Economic nationalism, in turn, could be pursued to make the United States more self-sufficient again, imposing import duties to recapture the U.S. internal market for domestic producers and workers. Despite the poor prospects for long-term success, attempts could find reward at the ballot box. The United States, as a dominant continental power with a large and rich domestic market, is better placed to follow such a strategy than maritime-periphery nations like the Dutch and British ever were.

If economic trauma has stimulated radicalism, so has war, both directly and indirectly. The immediate effects have usually been to divert reform, to submerge divisions in patriotism and temporary unity. But at a certain point in each leading world economic power's history, as we have seen, some major war proves too burdensome, economic prospects and divisions worsen, and the politics of frustration takes a critical leap forward.
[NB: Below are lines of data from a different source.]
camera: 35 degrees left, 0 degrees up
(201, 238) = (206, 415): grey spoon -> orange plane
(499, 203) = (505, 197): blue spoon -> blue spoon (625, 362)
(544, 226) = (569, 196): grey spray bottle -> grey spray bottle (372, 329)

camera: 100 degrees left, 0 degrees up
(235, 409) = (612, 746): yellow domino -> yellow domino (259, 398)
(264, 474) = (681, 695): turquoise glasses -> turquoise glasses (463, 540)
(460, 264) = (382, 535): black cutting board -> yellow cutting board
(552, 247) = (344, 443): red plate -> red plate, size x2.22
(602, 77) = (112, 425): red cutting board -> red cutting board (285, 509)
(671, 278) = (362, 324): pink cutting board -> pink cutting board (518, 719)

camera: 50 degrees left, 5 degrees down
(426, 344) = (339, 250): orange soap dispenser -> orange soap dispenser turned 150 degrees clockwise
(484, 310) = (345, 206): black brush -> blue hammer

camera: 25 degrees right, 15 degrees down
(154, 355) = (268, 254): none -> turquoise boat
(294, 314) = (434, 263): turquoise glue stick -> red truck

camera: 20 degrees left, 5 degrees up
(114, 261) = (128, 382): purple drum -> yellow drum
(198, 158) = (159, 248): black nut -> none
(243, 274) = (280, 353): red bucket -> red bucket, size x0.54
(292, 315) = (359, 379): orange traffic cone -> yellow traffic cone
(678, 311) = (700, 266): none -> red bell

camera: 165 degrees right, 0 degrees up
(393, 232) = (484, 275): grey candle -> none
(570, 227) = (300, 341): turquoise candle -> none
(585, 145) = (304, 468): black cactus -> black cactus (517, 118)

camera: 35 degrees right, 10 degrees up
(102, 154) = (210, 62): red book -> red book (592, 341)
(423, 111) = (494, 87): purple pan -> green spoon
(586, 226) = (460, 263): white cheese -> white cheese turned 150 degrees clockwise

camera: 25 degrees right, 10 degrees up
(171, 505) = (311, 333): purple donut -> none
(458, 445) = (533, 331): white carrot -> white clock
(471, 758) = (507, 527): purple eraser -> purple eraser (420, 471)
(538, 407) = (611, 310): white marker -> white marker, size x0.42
As the twenty-first century gets underway, the imbalance of wealth and democracy in the United States is unsustainable, at least by traditional yardsticks. Market theology and unelected leadership have been displacing politics and elections. Either democracy must be renewed, with politics brought back to life, or wealth is likely to cement a new and less democratic regime-plutocracy by some other name. Over the coming decades, American exceptionalism may face its greatest test simply in convincing the American people to continue to believe in its comfort and reassurance.